A. Leadership Characteristics

1. What kind of person is the chief?

  • Does he/she have a clear vision?
  • Is there a willingness to challenge the status quo?
  • And a willingness to take risks, be innovative, build a coalition of support for change?
  • Does the chief have self confidence?
  • A track record of personal integrity?
  • Does he or she have the respect of community and elected officials?
  • And the ability to inspire and motivate?

2. What tone does the chief set for the agency?

  • Does he/she have a coherent crime control strategy?
  • A concrete crime prevention strategy?
  • Does the chief defend the rights of unpopular groups?
  • And see that police services are delivered equally to the community?

3. Does the chief articulate the policies of the agency clearly and understandably?

  • Does he/she speak out and take stands?
  • And an articulate a spokesperson on crime control and public safety?
  • Does he or she advise the community on personal security?
  • And preserve guarantees of due process?
  • Does the chief stand up and defend minority rights?
  • Assure protection for the weak and injured?
  • Is he or she an able manager in a complex bureaucracy?
  • Does the chief act as a guardian of the rule of law?

B. Policy Characteristics

  • Does the police agency have a clear sense of its objectives?
  • Are there written policies for all operational practices?
  • Does the police agency select the finest individuals to be police officers?
  • Does the police agency provide high quality training for its officers in an adult learning style?
  • Does the police agency reinforce the minimum requirements for a good police officer: effectiveness, integrity, civility and courtesy, and physically fit?
  • Does the police agency guide, train, and supervise police officers in the proper use of physical force?
  • Is the police agency willing to investigate and discipline officers engaging in misconduct?

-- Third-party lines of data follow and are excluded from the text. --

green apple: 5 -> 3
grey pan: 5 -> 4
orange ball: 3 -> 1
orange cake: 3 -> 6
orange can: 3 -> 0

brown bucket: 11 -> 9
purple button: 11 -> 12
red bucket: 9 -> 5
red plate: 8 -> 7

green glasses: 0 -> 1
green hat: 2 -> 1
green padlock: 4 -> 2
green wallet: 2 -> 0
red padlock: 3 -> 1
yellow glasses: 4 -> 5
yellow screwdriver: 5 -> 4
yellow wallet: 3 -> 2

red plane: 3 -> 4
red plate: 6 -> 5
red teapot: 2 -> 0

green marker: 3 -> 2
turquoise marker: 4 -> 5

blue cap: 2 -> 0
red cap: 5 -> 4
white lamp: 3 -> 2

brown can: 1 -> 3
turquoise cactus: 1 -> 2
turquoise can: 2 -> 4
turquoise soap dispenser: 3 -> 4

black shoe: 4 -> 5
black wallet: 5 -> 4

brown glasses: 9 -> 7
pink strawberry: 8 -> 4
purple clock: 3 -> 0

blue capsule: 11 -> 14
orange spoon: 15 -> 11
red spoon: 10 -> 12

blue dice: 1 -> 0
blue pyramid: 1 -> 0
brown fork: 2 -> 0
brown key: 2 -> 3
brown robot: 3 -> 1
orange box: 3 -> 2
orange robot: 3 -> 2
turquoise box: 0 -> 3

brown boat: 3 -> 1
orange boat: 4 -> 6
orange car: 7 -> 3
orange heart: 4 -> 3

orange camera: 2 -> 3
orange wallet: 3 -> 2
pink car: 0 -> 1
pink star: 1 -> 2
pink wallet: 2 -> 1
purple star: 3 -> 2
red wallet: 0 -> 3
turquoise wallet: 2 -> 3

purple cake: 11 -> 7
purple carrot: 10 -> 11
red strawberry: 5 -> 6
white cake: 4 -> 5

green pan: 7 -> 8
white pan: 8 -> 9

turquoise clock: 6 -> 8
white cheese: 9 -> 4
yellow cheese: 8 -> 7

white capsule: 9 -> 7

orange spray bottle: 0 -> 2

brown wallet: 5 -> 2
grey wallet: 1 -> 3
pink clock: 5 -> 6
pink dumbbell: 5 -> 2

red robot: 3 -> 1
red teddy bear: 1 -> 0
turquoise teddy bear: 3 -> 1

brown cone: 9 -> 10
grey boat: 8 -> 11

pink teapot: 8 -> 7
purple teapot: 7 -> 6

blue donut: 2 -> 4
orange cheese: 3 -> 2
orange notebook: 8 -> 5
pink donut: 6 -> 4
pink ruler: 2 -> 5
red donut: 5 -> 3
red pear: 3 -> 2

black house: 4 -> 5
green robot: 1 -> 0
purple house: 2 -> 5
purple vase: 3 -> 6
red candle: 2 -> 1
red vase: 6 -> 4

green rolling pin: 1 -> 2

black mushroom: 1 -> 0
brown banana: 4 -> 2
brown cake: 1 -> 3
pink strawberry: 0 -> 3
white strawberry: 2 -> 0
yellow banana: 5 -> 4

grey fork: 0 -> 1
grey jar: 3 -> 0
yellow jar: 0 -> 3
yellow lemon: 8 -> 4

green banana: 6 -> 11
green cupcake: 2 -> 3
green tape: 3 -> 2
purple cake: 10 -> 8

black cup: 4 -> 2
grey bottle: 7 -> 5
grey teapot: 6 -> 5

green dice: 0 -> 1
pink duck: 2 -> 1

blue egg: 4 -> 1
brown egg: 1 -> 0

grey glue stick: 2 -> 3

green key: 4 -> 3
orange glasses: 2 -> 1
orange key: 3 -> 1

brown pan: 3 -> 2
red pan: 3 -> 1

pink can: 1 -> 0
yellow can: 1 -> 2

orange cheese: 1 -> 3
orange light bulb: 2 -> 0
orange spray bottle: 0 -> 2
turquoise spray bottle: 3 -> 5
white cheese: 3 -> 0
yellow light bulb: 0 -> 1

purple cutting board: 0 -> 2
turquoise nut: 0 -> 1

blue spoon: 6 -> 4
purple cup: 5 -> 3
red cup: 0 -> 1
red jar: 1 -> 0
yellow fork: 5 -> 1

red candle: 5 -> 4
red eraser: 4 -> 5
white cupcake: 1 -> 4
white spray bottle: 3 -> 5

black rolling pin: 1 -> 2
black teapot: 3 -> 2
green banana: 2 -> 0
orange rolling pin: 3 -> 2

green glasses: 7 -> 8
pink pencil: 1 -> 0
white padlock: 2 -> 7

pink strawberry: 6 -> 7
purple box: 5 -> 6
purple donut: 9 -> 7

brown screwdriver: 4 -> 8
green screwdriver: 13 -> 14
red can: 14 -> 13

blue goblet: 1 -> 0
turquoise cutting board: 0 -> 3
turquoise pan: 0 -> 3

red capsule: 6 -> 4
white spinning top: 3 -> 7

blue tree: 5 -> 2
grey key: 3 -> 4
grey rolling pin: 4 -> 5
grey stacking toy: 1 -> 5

C.   Organizational Characteristics

  • Do police officers in the agency respect individual rights?
  • Does the police agency address crime and order problems by using all community resources?
  • Does the police agency cooperate and coordinate with neighboring law enforcement agencies and with other agencies in the criminal justice system?
  • Does the police agency communicate well with the public?
  • Does the police agency work adequately with local news media?
These are important questions citizens need to ask and for which police leaders need to clearly and satisfactorily respond.
The bottom line is this: As a citizen, you should expect and demand that your police officers hold a college degree, be carefully selected, well-trained, expected to control their use of force, be honest in their actions, reports and court testimony, courteous to every person regardless of their station in life, led by mature, collaborative leaders, and closely in touch with the communities they serve.

David C. Couper. How to Rate Your Local Police. Washington, DC: Police Executive Research Forum, 1983.